"Poursuivre leur étonnant parcours en se qualifiant pour la finale, ne leur suffisait pas. Il a fallu aux Bleus de prolonger le plaisir, et rendre incroyablement palpitante une rencontre qu'ils étaient en train de plier. L'équipe de Philippe Blain a en effet mené 2 sets à rien, et 16-12 dans le troisième set, avant de se crisper et de ne plus parvenir à trouver la solution face aux Russes, redevenus des colosses en attaque. Plus fluides dans leurs enchaînements, les médaillés de bonze de Pékin ont étouffé la réception tricolore, signant un 5-1 pour faire naître l'espoir dans ce troisième set (17-17).

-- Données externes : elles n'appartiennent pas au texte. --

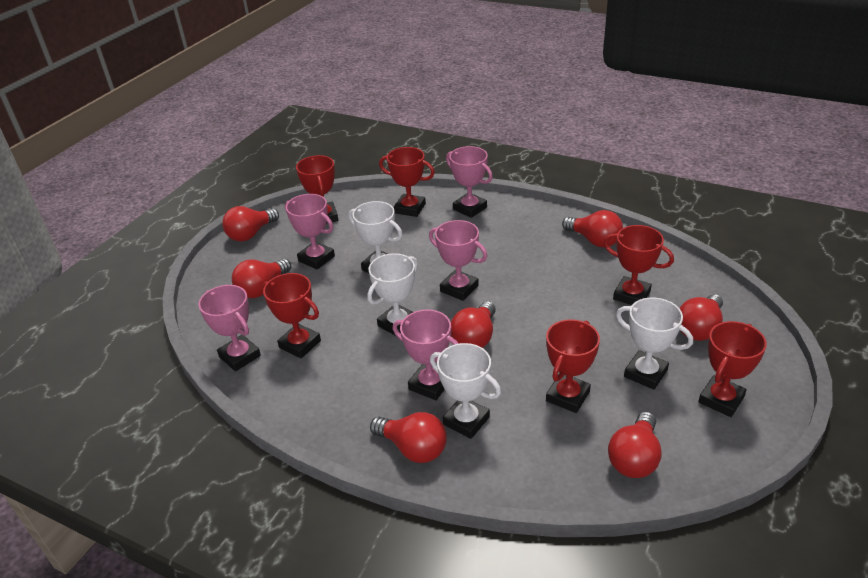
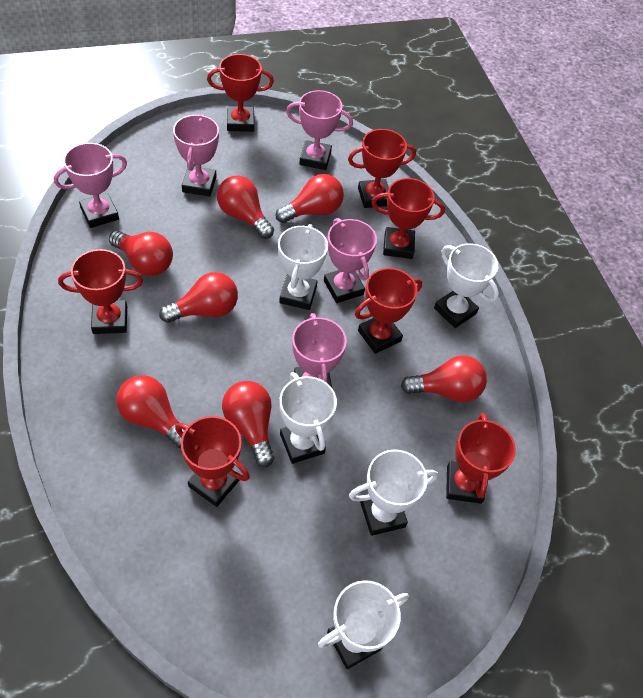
red trophy: 6 -> 7
white trophy: 4 -> 5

À deux points du match (25-25) dans le troisième set
En baisse de régime, les Bleus ont commis plusieurs erreurs, notamment au service. La Russie, consciente de louper à nouveau un grand rendez-vous, a alors trouvé son rythme de carburation. Les rotations lui ont donné un ascendant physique, et elle a alors repris confiance : les Russes ont placé un 5-0 (5-1), puis pris six points d'avance (20-14) dans le quatrième set, face à des Bleus bloqués en bouts de filet. Et qui n'ont d'ailleurs réussi aucun contre dans cette manche... La dynamique s'était inversée. Pour de bon, pouvait-on croire. Oublié, alors, l'échange incroyable du premier set, remporté par les Bleus au terme de quatre défenses de part et d'autre (22-17). Oubliés, aussi, les coups de semonce d'Antonin Rouzier (24 pts), parfois relayé dans l'axe par la lame Romain Vadeleux, et la subtile pichenette en première main de Yannick Bazin dans le troisième set (16-12), au moment où l'équipe de France se dressait un tapis rouge vers la finale.
Quelques semaines auparavant, les Tricolores auraient probablement perdu ce match. Mais ils se sont vraiment construit une âme collective durant ce tournoi, et la preuve a été apportée dans le jeu décisif. Au bord de la rupture (9-13), ils ont fait preuve d'une rigueur immense en réception, et d'un surplus d'envie dans leurs frappes. La Russie, crispée par l'enjeu, en a perdu le fil, encaissant cinq points (14-13). La qualification allait alors se jouer à rien. À un contre mal négocié. Une attaque trop longue. Les Russes n'auront pas de balle de match. Les Français, trois. Le temps pour Guillaume Samica (22 pts) de se rappeler l'un de leurs points forts dans ce match, le service, pour claquer le 7e ace des Bleus dans ce match. Celui de la victoire. Celui d'une quatrième finale européenne. Dimanche contre la Pologne, qui a écrasé la Bulgarie (3-0) et qui les avait battus lors du premier match (3-1), les Tricolores auront l'occasion de faire aussi bien qu'en 2003, avec une médaille d'argent. Et la chance de faire tellement mieux : le premier sacre de leur histoire. Une mission compliquée. Mais ils sont fous, ces Bleus. - J. Te."